The response to the anti-CD20 antibody Rituximab used as a single agent in follicular lymphoma (FL) patients can be predicted by the valine/phenylalanine (V/F) dimorphism of amino acid 158 of Fcγ Receptor IIIA (Fcγ RIIIA) (

Cartron et al.,
Blood
99
:
754
,
2002
;
Weng and Levy,
JCO
21
:
3940
,
2003
). This suggested important contributions for Fcγ RIIIA mediated mechanisms like antibody dependent cellular cytotoxicity to the efficacy of the antibody. Recently, the German Low Grade Lymphoma Study Group (GLSG) demonstrated a significant shorter time to treatment failure (TTF) in patients who received standard CHOP (cyclophosphamide d1, doxorubicin d1, vincristin d1, prednisone d1-5) chemotherapy only compared to patients who received Rituximab (d1) plus CHOP (R-CHOP). Estimated median TTF was 2.6 years in FL patients treated with CHOP and was not reached after 3 years observation time in R-CHOP treated FL patients (p<0.0007) (Blood 102, Abstract # 352, 2003). We examined the Fcγ RIIIA dimorphism in 75 FL patients from this GLSG trial who were treated with 6 to 8 cycles R-CHOP followed by interferon maintenance or high dose chemo-radiotherapy and autologous stem cell transplantation. Using a TaqMan assay with allele specific fluorochrome labelled probes we detected a V/V genotype in 8 patients (10.7%), a V/F genotype in 38 patients (50.6%), and an F/F genotype in 29 patients (38.7%). Patients with different Fcγ RIIIA status responded similarly to R-CHOP (CR rate: V/V 37.5%, V/F 36.8%, F/F 24.1%; overall response rate: V/V 100.0 %, V/F 97.4%, F/F 96.6%; ns). Moreover, TTF was not significantly different between the groups with V/V, V/F, and F/F Fcγ RIIIA(log rank p = 0.48) after a median observation time of 24 months. A correlation between the Fcγ RIIIA status and the efficacy of R-CHOP could not be demonstrated in this large patient cohort.

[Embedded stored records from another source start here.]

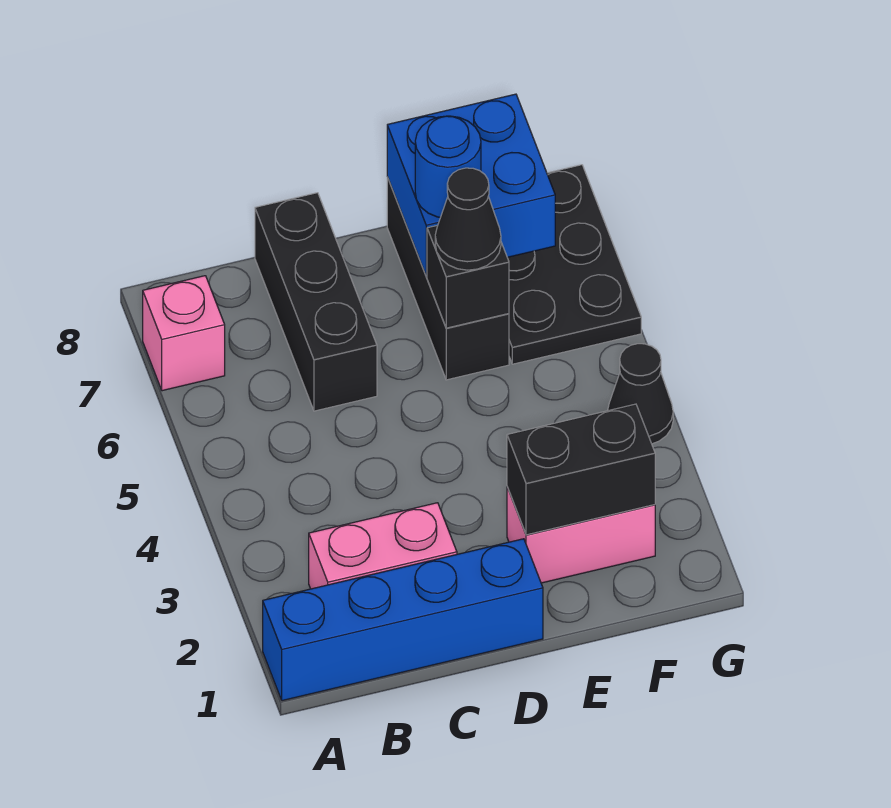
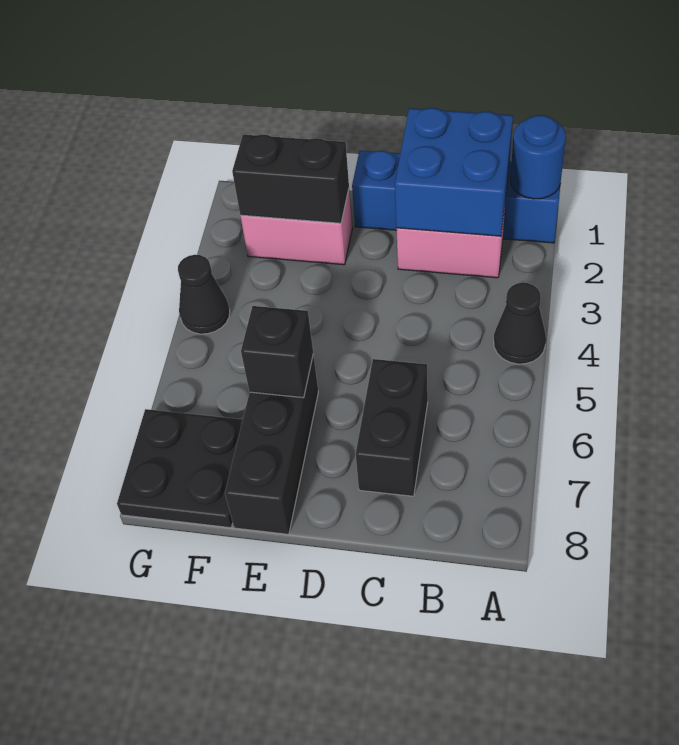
pink brick A7 level 1 -> none
black brick C6:C8 level 1 -> black brick C6:C7 level 1
black cone E6 level 3 -> black cone A4 level 1
blue brick E7:F8 level 2 -> blue brick B1:C2 level 2
blue round brick E7 level 3 -> blue round brick A1 level 2
black plate F6:G8 level 1 -> black plate F7:G8 level 1

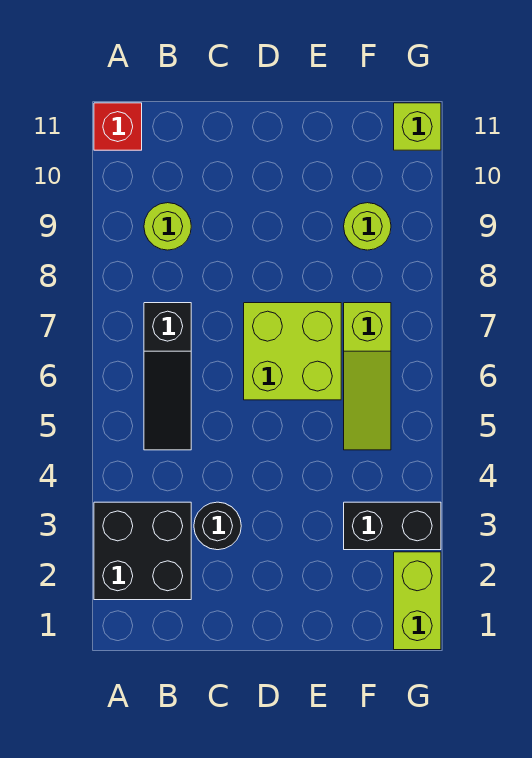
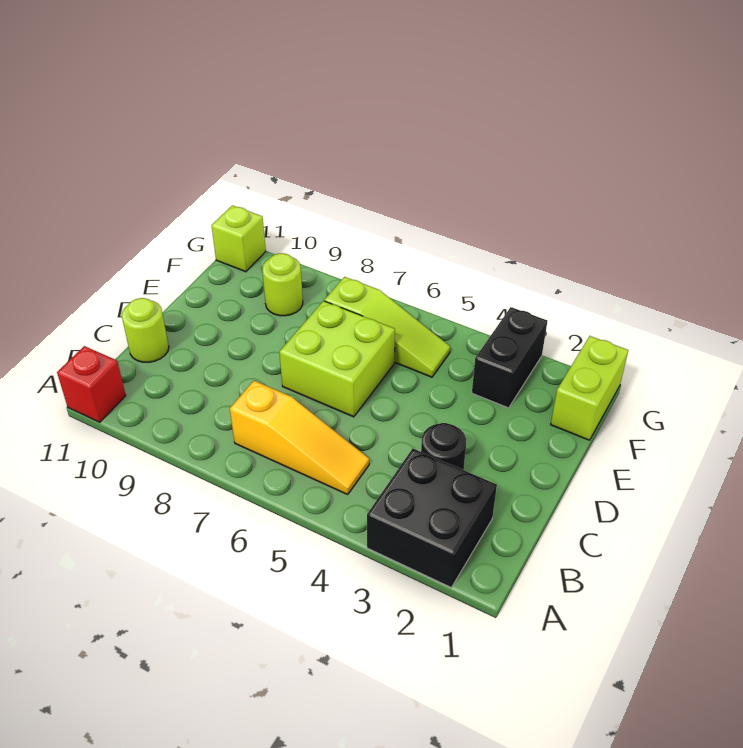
black slope B5:B7 level 1 top 7 -> yellow slope B5:B7 level 1 top 7
lime round brick B9 level 1 -> lime round brick C11 level 1
lime brick G1:G2 level 1 -> lime brick F1:G1 level 1

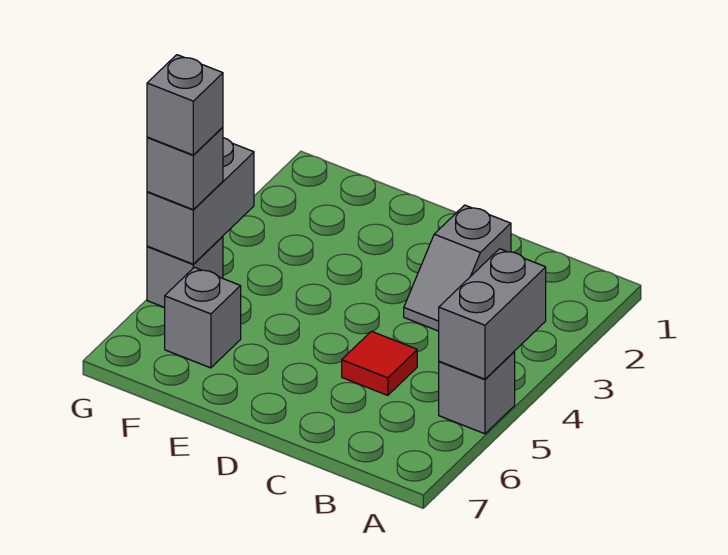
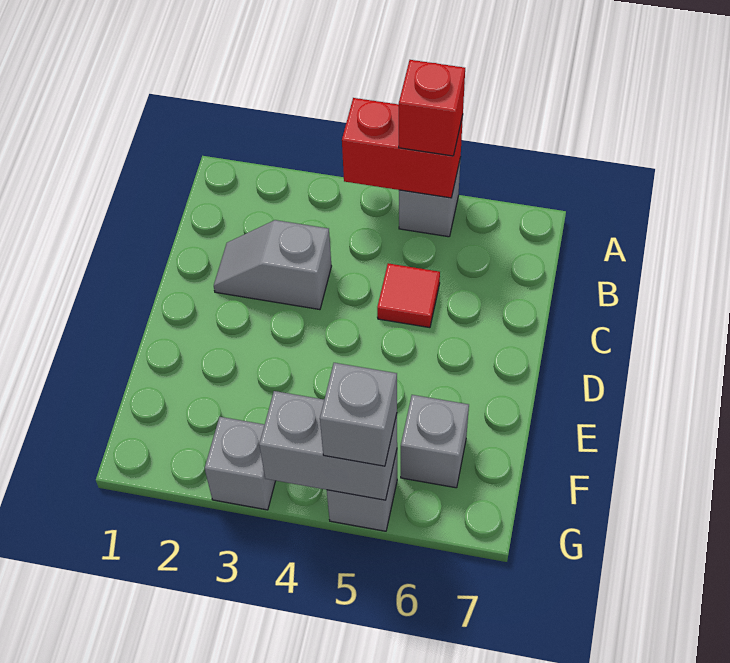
grey brick A4:A5 level 2 -> red brick A4:A5 level 2
none -> red brick A5 level 3
grey slope C2:C3 level 1 top 2 -> grey slope C2:C3 level 1 top 3
grey brick G5 level 4 -> grey brick G3 level 1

On the other hand it is evident that R-CHOP treated patients significantly benefited from the addition of Rituximab to CHOP chemotherapy in comparison to the standard arm of this randomized trial. This observation supports the hypothesis that the anti-lymphoma effects of Rituximab when used in combination with chemotherapy might be mediated by Fcγ RIIIA-independent mechanisms such as complement dependent cytotoxicity or direct apoptosis induction.